Here is a guide: Lightning.

# Main API

class lamindb.integrations.lightning.Checkpoint(dirpath=None, *, features=None, monitor=None, verbose=False, save_last=None, save_top_k=1, save_weights_only=False, mode='min', auto_insert_metric_name=True, every_n_train_steps=None, train_time_interval=None, every_n_epochs=None, save_on_train_epoch_end=None, enable_version_counter=True, run_uid_is_version=True, artifact_observers=None)

 A "ModelCheckpoint" that annotates "pytorch" "lightning"
 checkpoints.

 Extends "lightning"'s "ModelCheckpoint" with artifact creation &
 feature annotation. Each checkpoint is a separate artifact whose
 key is derived from either the explicit "dirpath" or the trainer's
 logger configuration.

 When "dirpath" is omitted (recommended), Lightning decides where to
 store checkpoints locally (typically
 "lightning_logs/version_N/checkpoints/") and the artifact key is
 derived from the logger's "save_dir", "name", and "version".  When
 "dirpath" is provided, it is used directly as the key prefix.

 All artifacts are scoped under a single **base prefix**.
 Checkpoints (and "hparams.yaml") live under "{base}/checkpoints/";
 other artifacts (e.g. "config.yaml") live directly under "{base}/".

 Base prefix derivation (highest priority first):

 1. "dirpath" provided → "{dirpath}" (logger is ignored for key
 purposes)

 2. "dirpath" omitted, logger present →
 "{save_dir_basename}/{name}/{version}"

 3. "dirpath" omitted, no logger → empty

 When "run_uid_is_version" is "True" (the default) and a Lamin run
 context is active, the run UID is incorporated into the base
 prefix:

 * Case 1/3: the run UID is appended as an extra path segment (e.g.
 "my/dir/{run_uid}", or just "{run_uid}").
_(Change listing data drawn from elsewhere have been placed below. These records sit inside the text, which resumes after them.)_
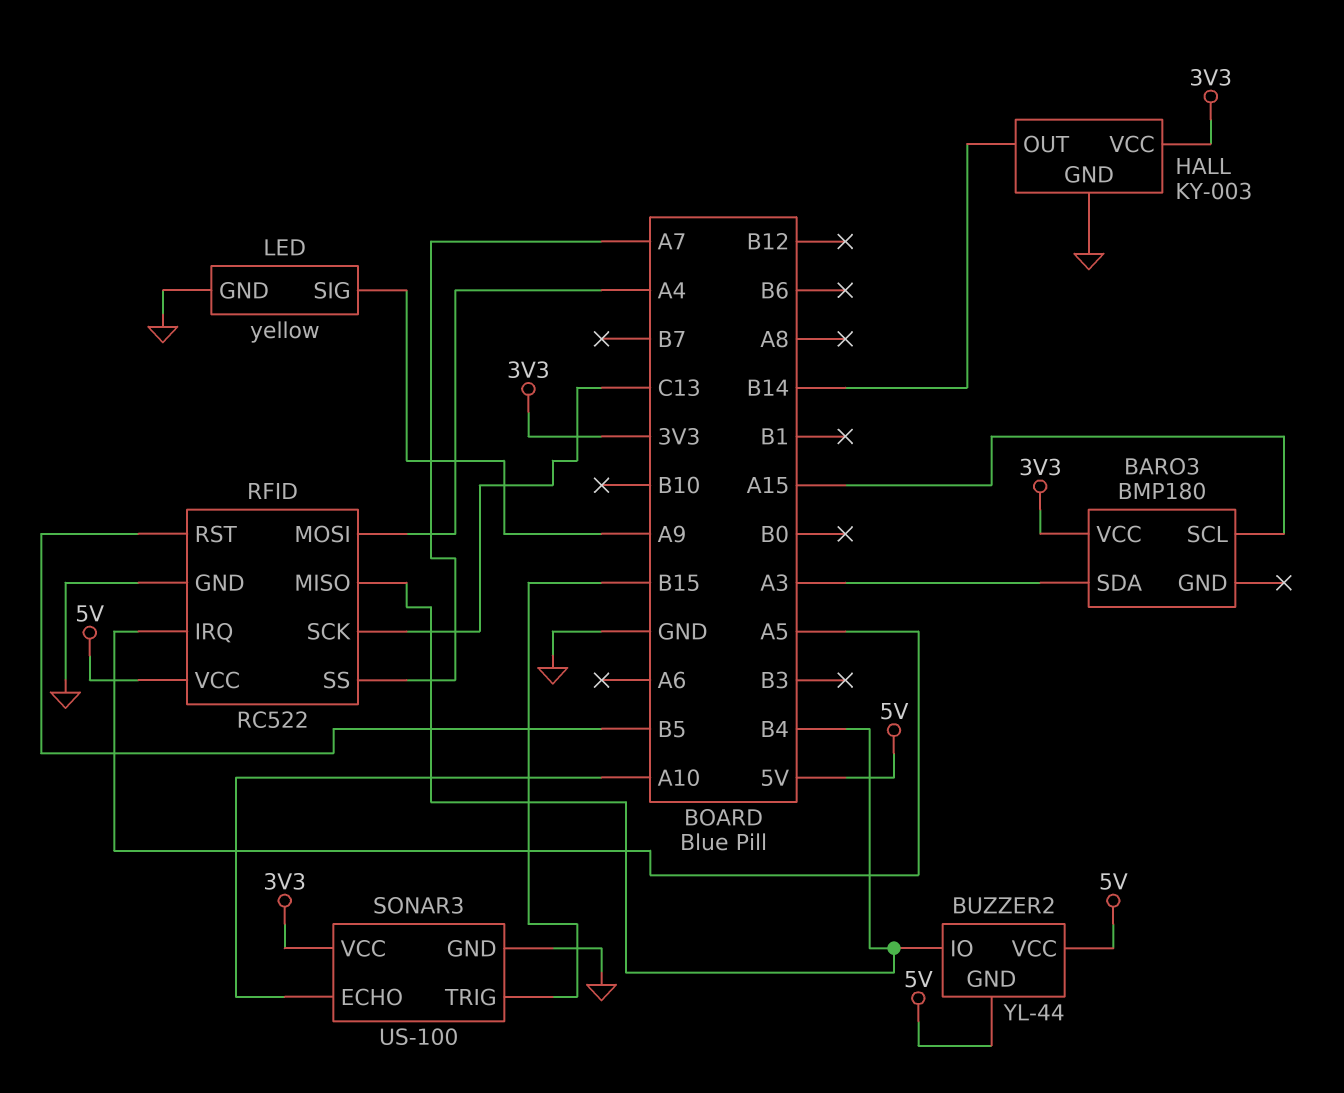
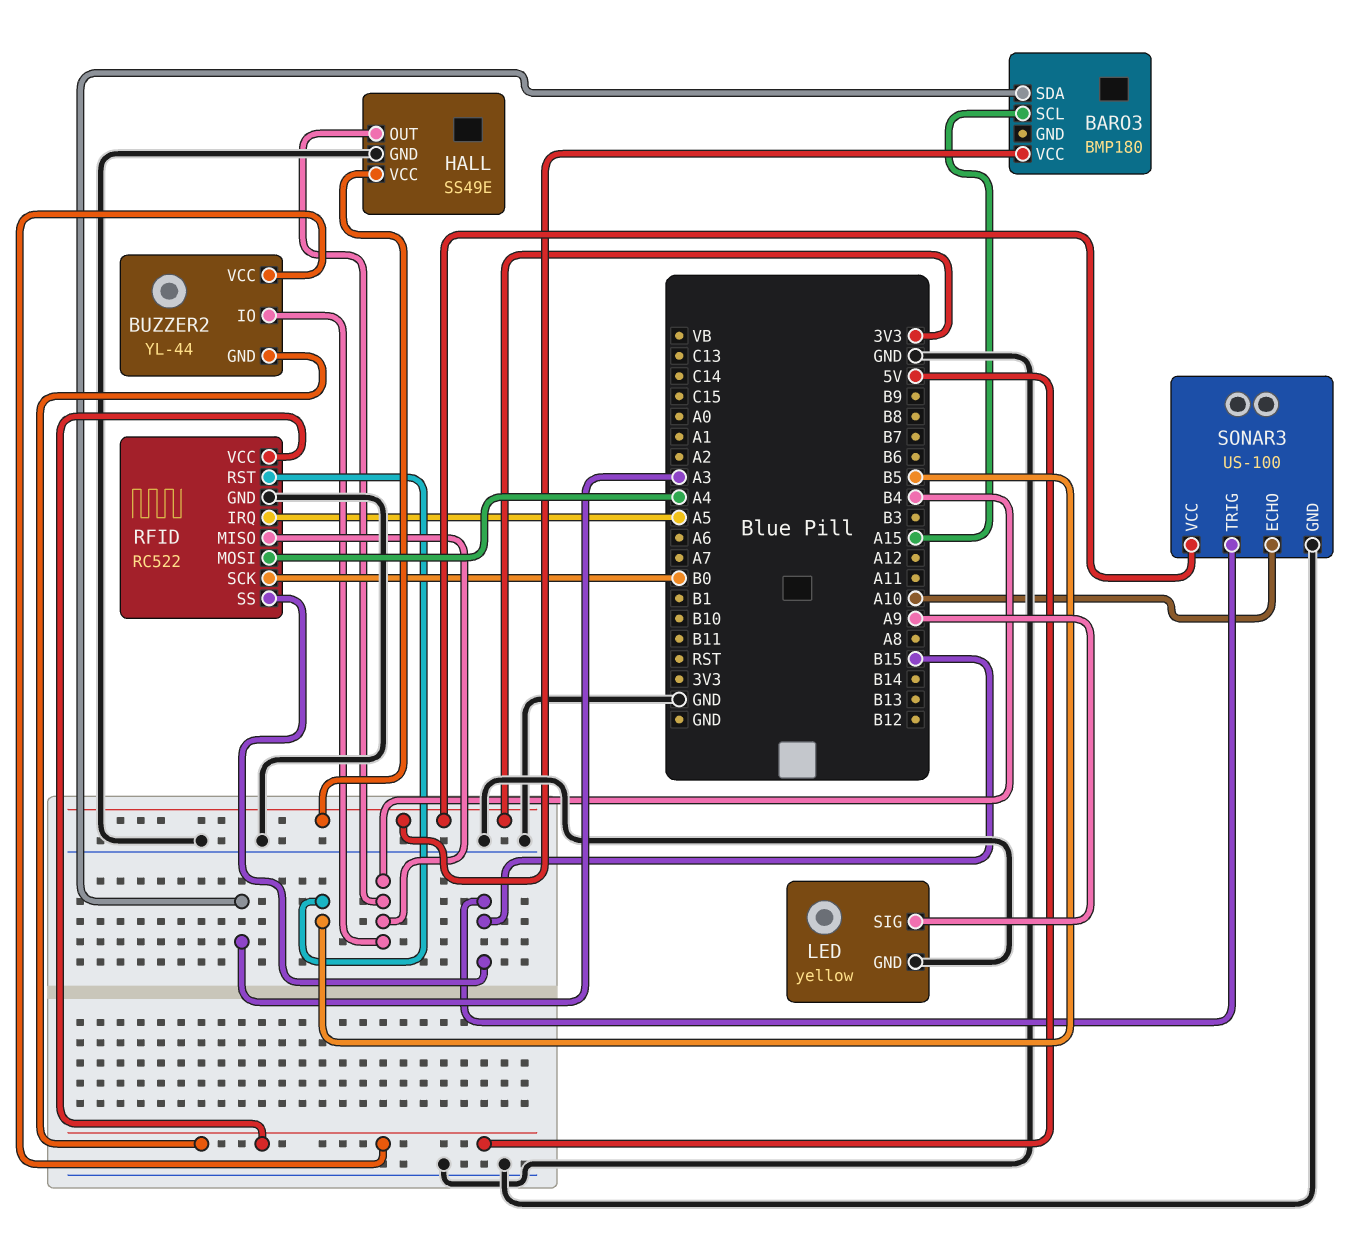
HALL: KY-003 -> SS49E
HALL pin OUT: B14 -> B4
RFID pin SCK: C13 -> B0
RFID pin SS: A7 -> B15

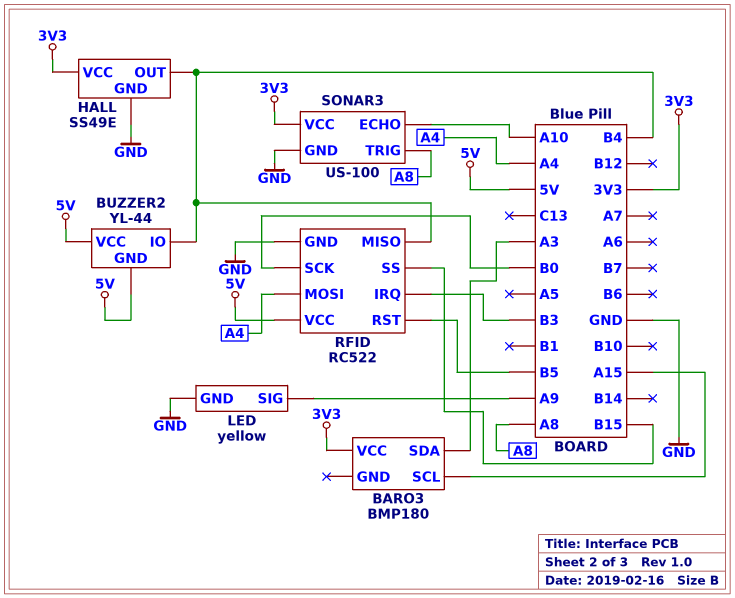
RFID pin IRQ: A5 -> B3
SONAR3 pin TRIG: B15 -> A8

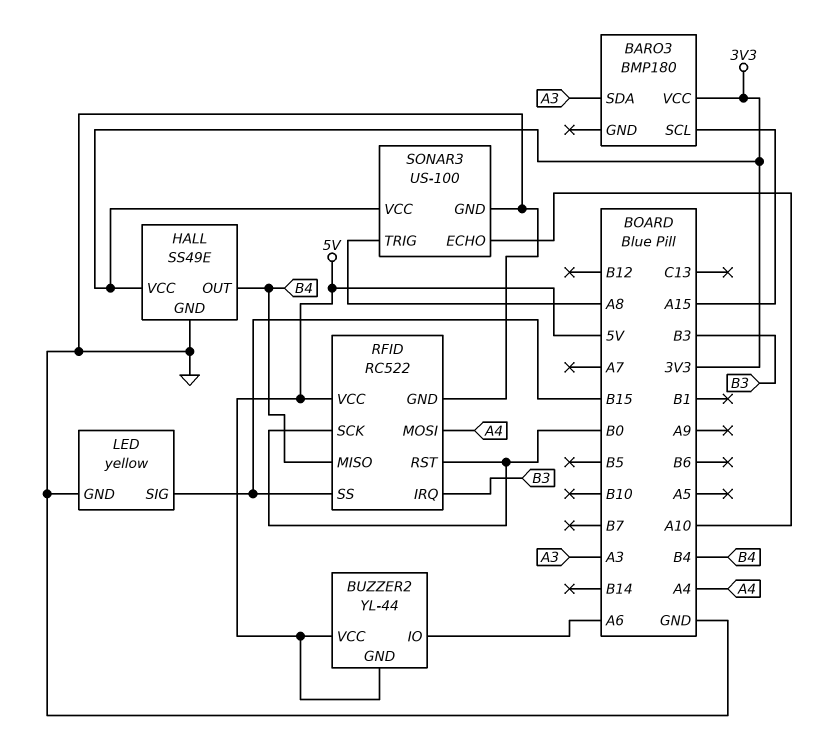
BUZZER2 pin IO: B4 -> A6
LED pin SIG: A9 -> B15
RFID pin RST: B5 -> B0

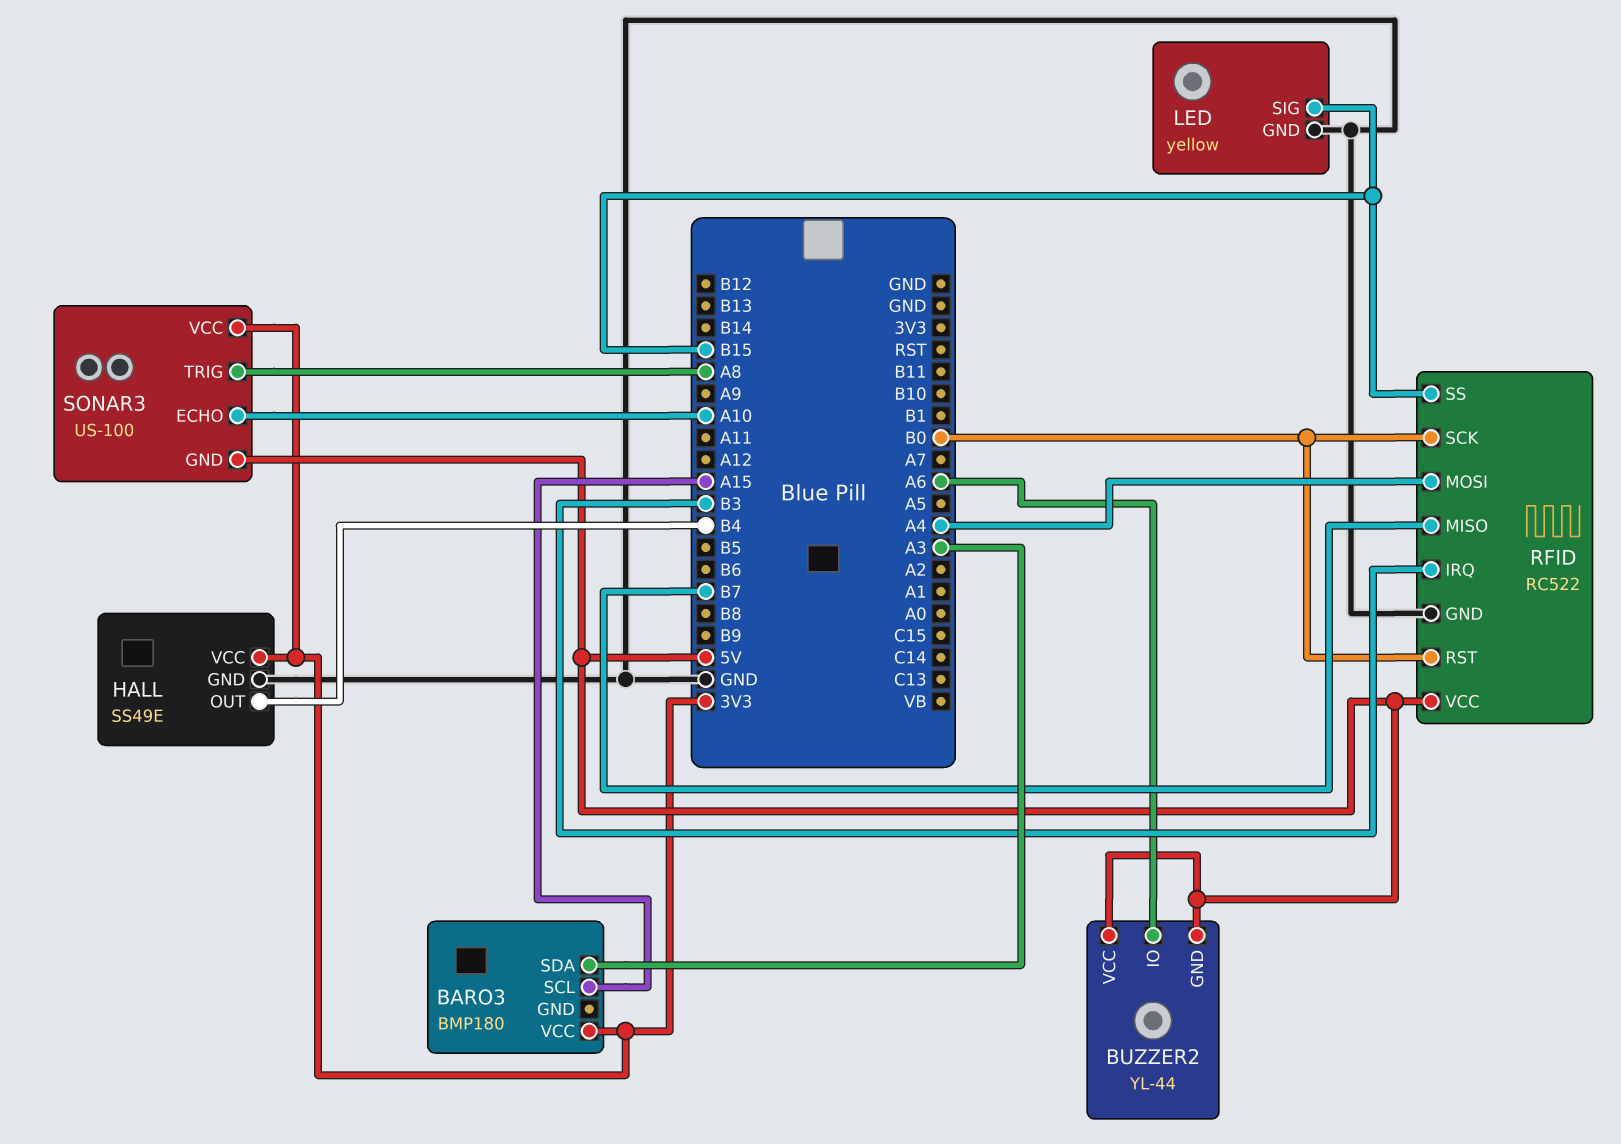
RFID pin MISO: B4 -> B7
SONAR3 pin GND: GND -> 5V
 * Case 2: the logger's auto-incremented "version" is *replaced* by
 the run UID ("{save_dir_basename}/{name}/{run_uid}").

 Resulting key layout (with run UID active):

 {base}/checkpoints/epoch=0-step=100.ckpt
 {base}/checkpoints/hparams.yaml
 {base}/config.yaml

 If available in the database through "save_lightning_features()",
 the following "lamindb.lightning" features are automatically
 tracked:

 * Artifact-level: "is_best_model", "is_last_model", "score",
 "model_rank", "save_weights_only", "monitor", "mode"
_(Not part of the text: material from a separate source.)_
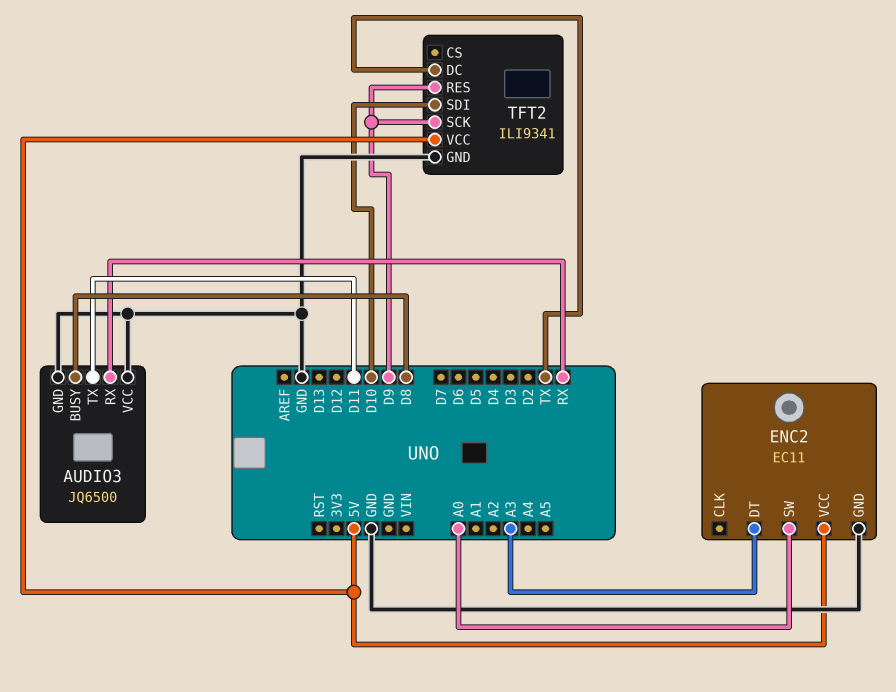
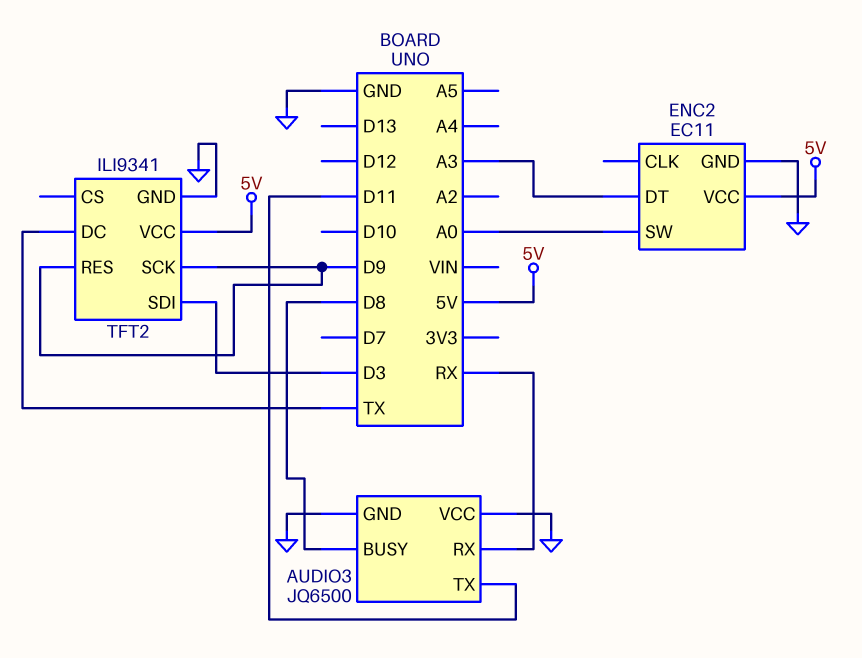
TFT2 pin SDI: D10 -> D3

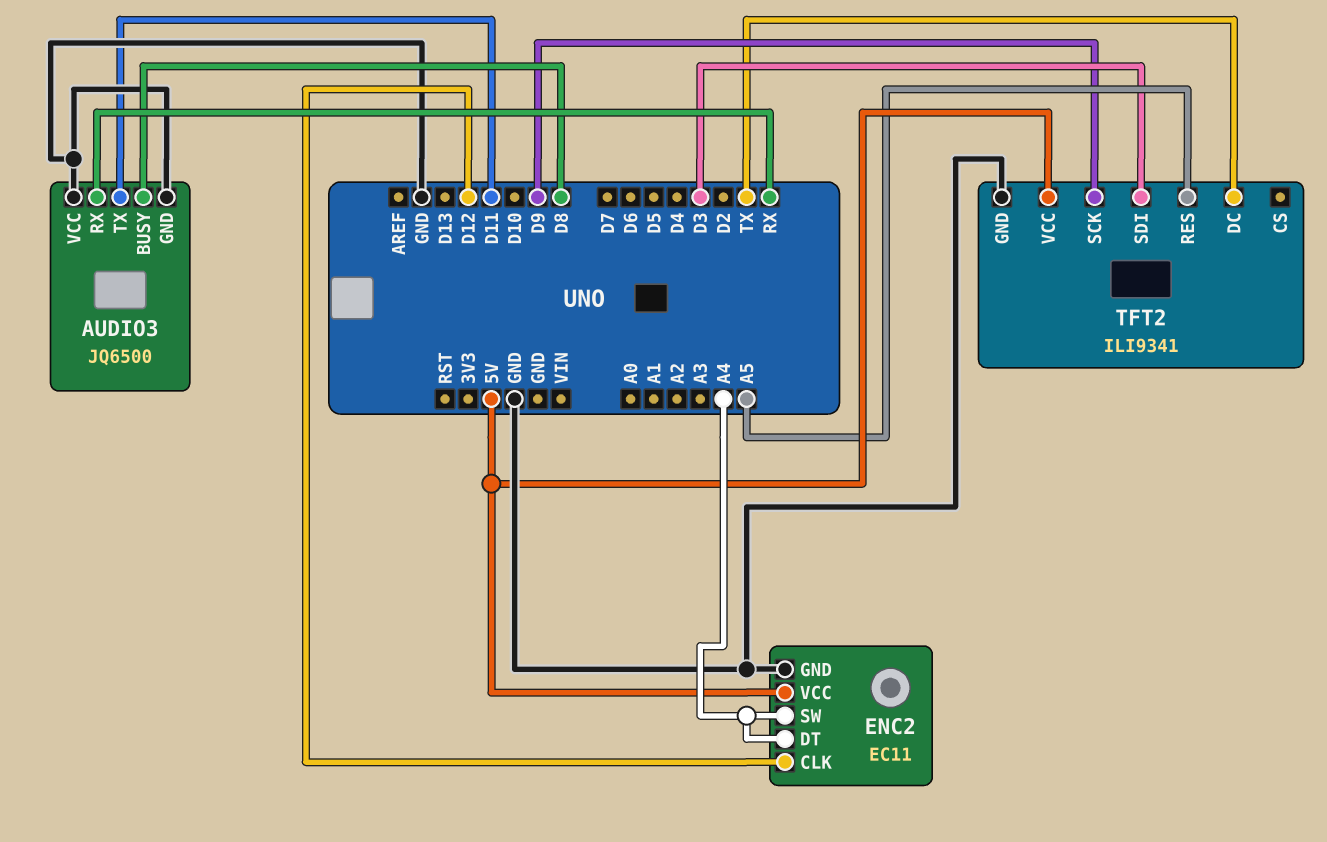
ENC2 pin CLK: none -> D12
ENC2 pin DT: A3 -> A4
ENC2 pin SW: A0 -> A4
TFT2 pin RES: D9 -> A5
 * Run-level: "logger_name", "logger_version", "max_epochs",
 "max_steps", "precision", "accumulate_grad_batches",
 "gradient_clip_val", "monitor", "mode"

 Additionally, model hyperparameters (from "pl_module.hparams") and
 datamodule hyperparameters (from "trainer.datamodule.hparams") are
 captured if corresponding features exist.

 This is the concrete LaminDB implementation built on top of
 "ArtifactPublishingModelCheckpoint". Use it when you want LaminDB
 to be the persistence layer. For secondary systems such as ClearML,
 prefer attaching an "ArtifactObserver" or subclassing "Checkpoint"
 and reacting in "on_artifact_saved()".

 Parameters:
| * **dirpath** (_PATH | None, default: "None") -- Directory for |
 checkpoints.  When provided, also used as the artifact key
 prefix.  When omitted (recommended), Lightning picks the local
 directory and the key prefix is derived from the logger.

 * **features** (dict[Literal['run', 'artifact'], dict[str, Any]]
| None, default: "None") -- Features to annotate runs and |
 artifacts. Use "run" key for run-level features (static
 metadata). Use "artifact" key for artifact-level features
 (values can be static or None for auto-population from trainer
 metrics/attributes).

| * **monitor** (str | None, default: "None") -- Quantity to |
 monitor for saving best checkpoint.

 * **verbose** (bool, default: "False") -- Verbosity mode.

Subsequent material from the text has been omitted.